Ich merkte mit zunehmendem Alter allerdings stärker, dass es neben dem Bitten auch noch andere Seiten des Gebets gibt: Das Danken, das Loben und das Fürbitten!

Was wäre es für eine Freundschaft, in der der eine Freund nur andauernd um etwas gebeten wird. Der Dank macht mir deutlich, wie wertvoll diese Beziehung für mich selbst ist, eben wie eine gute Freundschaft, und im Lob gebe ich den Dank an Gott zurück und sage, was Gott mir bedeutet! Und dadurch mache ich mir das selber auch noch mal deutlich! Und die Fürbitte lässt mich über den eigenen Tellerrand schauen. Ich sehe andere Menschen mit ihren Sorgen und Nöten, ich bringe sie vor Gott und beschäftige mich, wenn ich intensiv bete, mit der Frage, wo und was genau ich selbst unternehmen kann, um zu helfen.
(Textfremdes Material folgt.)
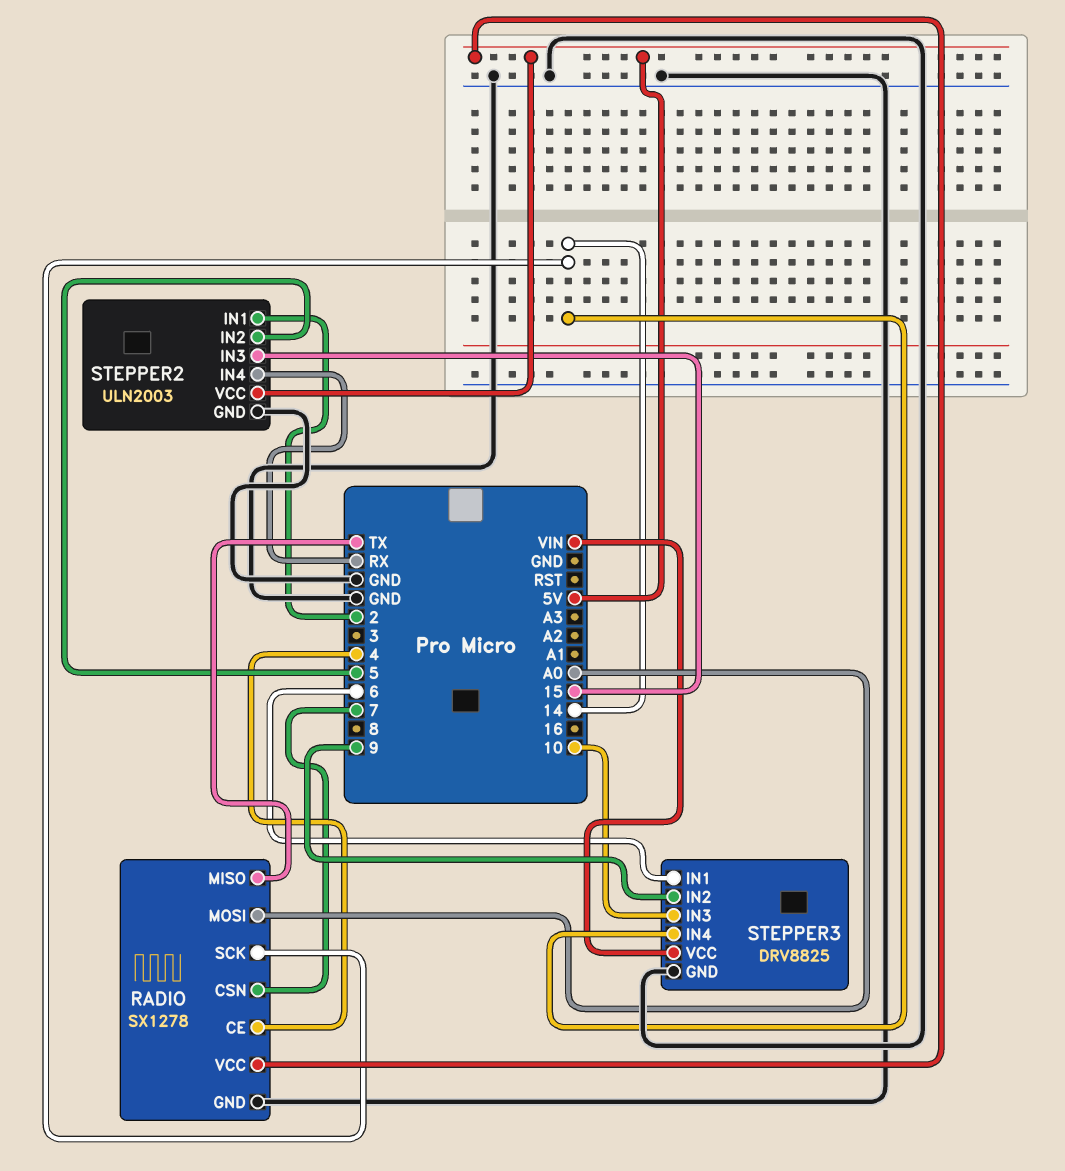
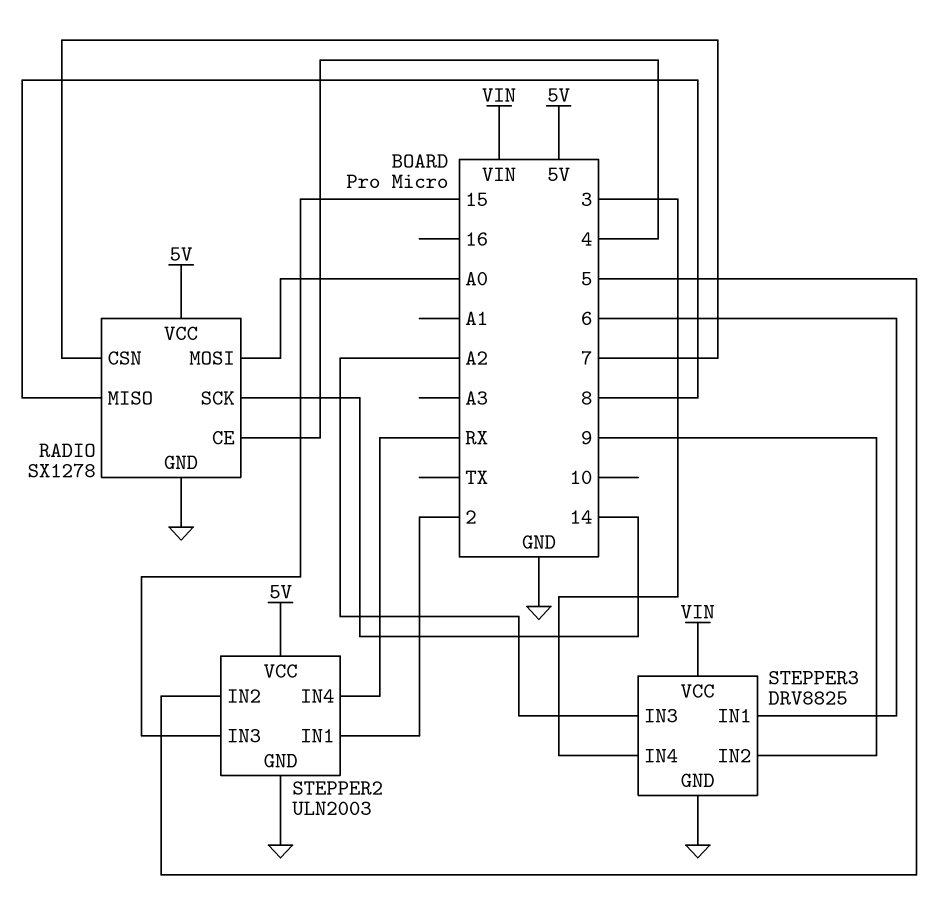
RADIO pin MISO: TX -> 8
STEPPER3 pin IN3: 10 -> A2
STEPPER3 pin IN4: 14 -> 3

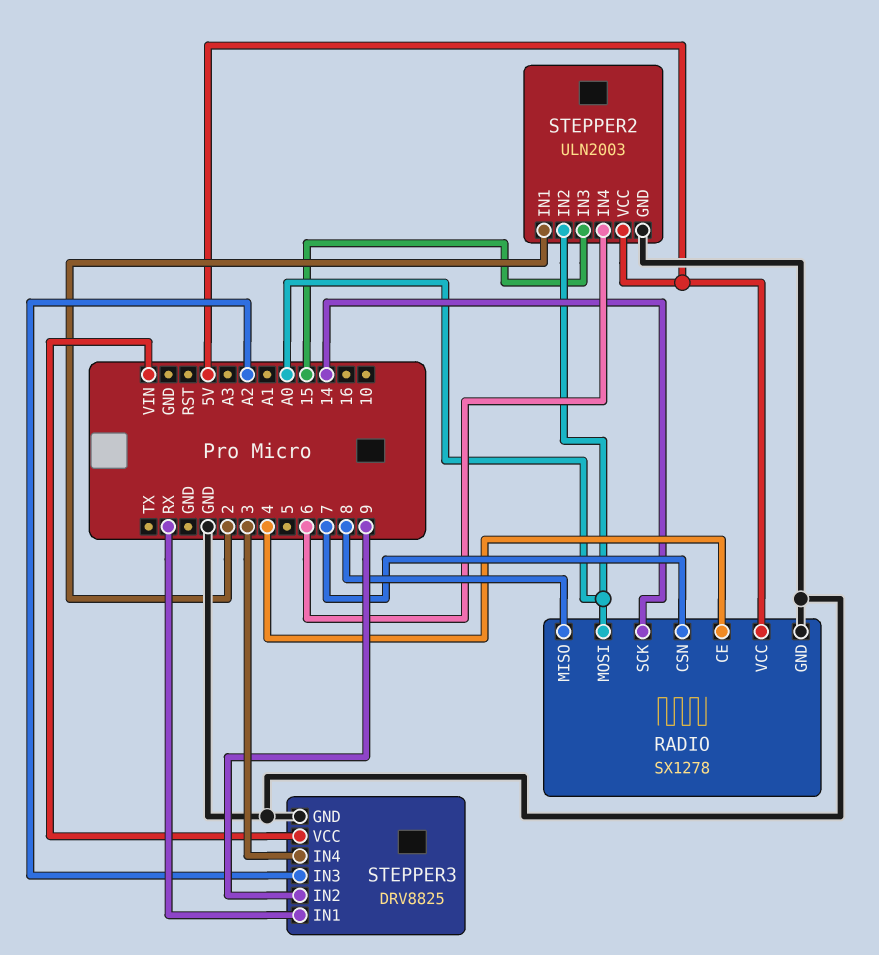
STEPPER2 pin IN2: 5 -> A0
STEPPER2 pin IN4: RX -> 6
STEPPER3 pin IN1: 6 -> RX

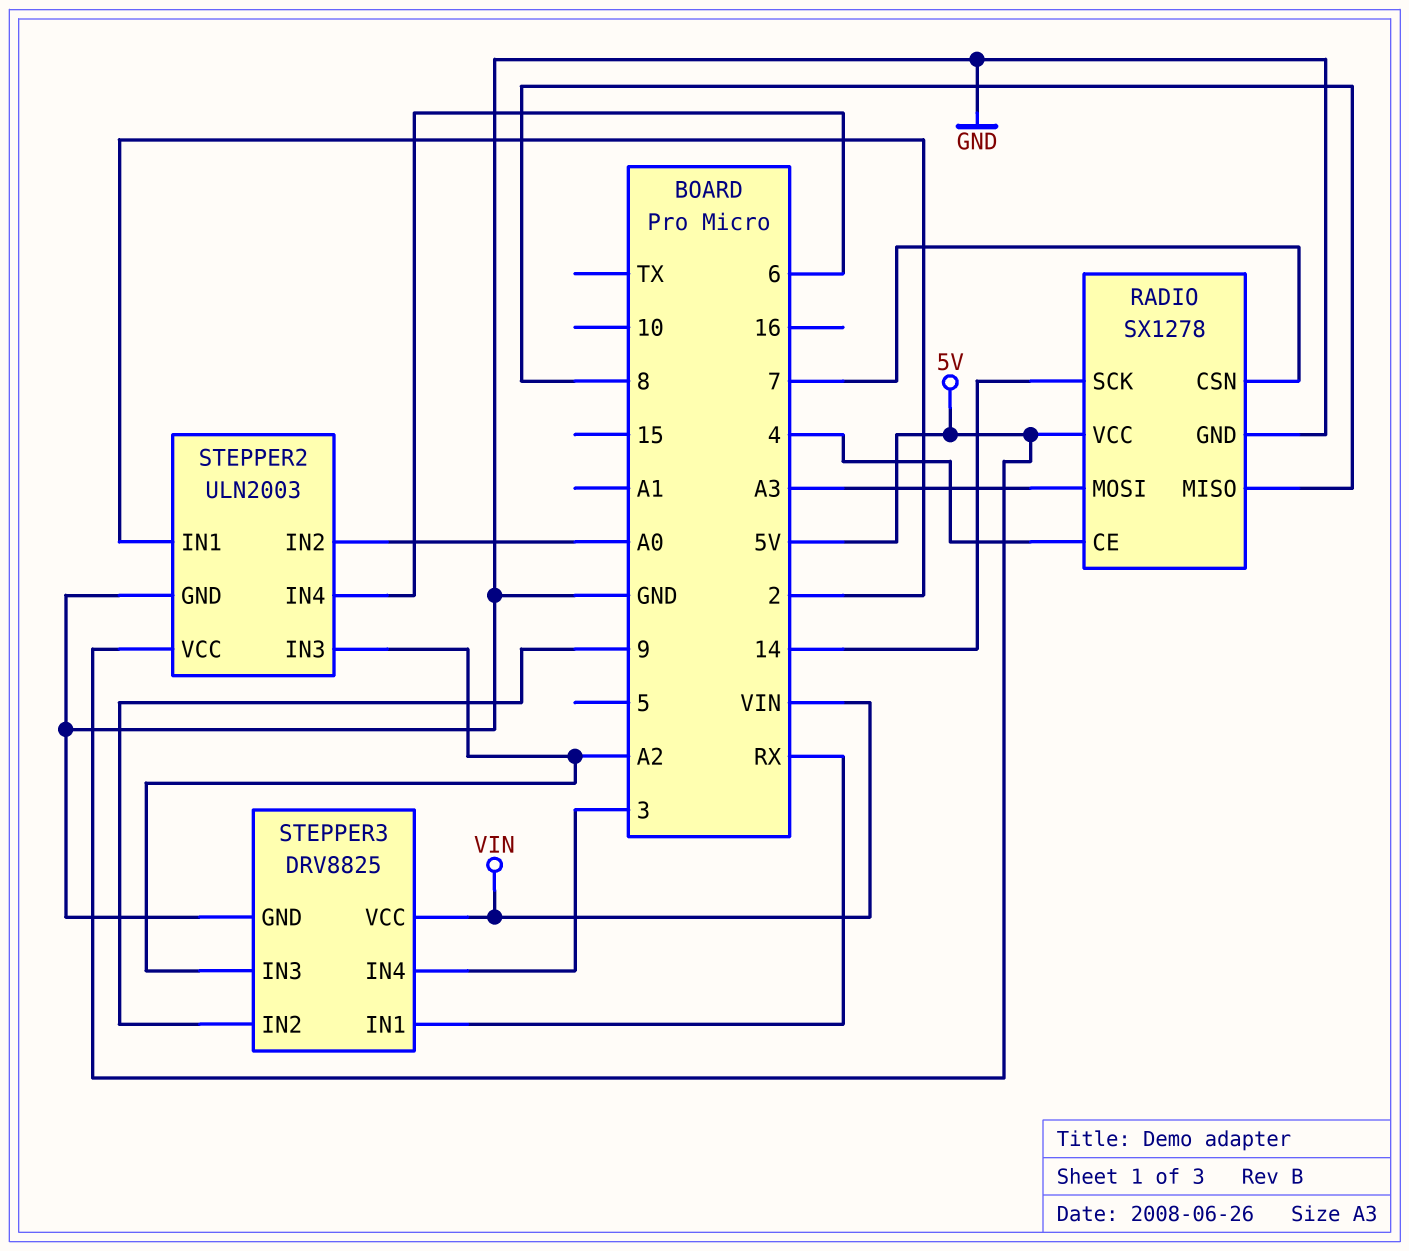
RADIO pin MOSI: A0 -> A3
STEPPER2 pin IN3: 15 -> A2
Aber wozu überhaupt beten? Diese Frage beschäftigte mich dann auch lange. Theoretisch bin ich auch zu der Antwort der nächsten Geschichte gekommen:

Als der Meister einmal eine hochgestellte Persönlichkeit zur Meditation einlud, erhielt er die Antwort, er sei zu beschäftigt. Da sagte der Meister seinen Schülern: “Dieser Mann erinnert mich an einen Holzfäller, der Zeit und Kraft verschwendete, weil er mit einer stumpfen Axt arbeitete. Denn, wie der Mann erschöpft sagte, habe er keine Zeit, die Schneide zu schärfen.” Ich gestehe allerdings, dass meine Gebetspraxis meiner theoretischen Einsicht noch deutlich hinterherhinkt, und es mir oft wie dem jungen Mann in der folgenden Geschichte geht, der keine greifbaren Fortschritte im Gebet machte und einen letzten Versuch startete:

Er wollte schon mit dem Gebet und der Meditation aufhören, da hörte er von einem Weisen, der in der Wüste lebte und der ein Meister in Gebet und Meditation sei.

Also gut, dachte er, einen letzten Versuch will ich wagen und diesen Weisen besuchen und ihn fragen, wie denn das Beten ginge. Und er machte sich auf, fand den Weisen in der Wüste und fragte ihn: “Du bist doch ein Meister in Gebet und Meditation, lehre mich so beten, dass für mich auch ein Erfolg dabei herauskommt.” Und der Weise sagte zu ihm: “Siehst du den dreckigen Drahtkorb dort liegen?” “Ja!” “Dann nimm ihn und hole damit Wasser.”

Der junge Mann nahm den Drahtkorb, ging einige hundert Meter bis zum Brunnen, schöpfte mit dem Drahtkorb Wasser und machte sich auf den Weg zum Weisen. Doch bis er dort angekommen war, war alles Wasser aus dem Drahtkorb herausgelaufen.

Der Weise sagte zu ihm: “Geh und hol Wasser!” Und er machte sich zum zweiten Mal auf den Weg, doch der Erfolg war genau derselbe. Der Weise forderte ihn zum dritten Mal auf: “Geh und hol Wasser!”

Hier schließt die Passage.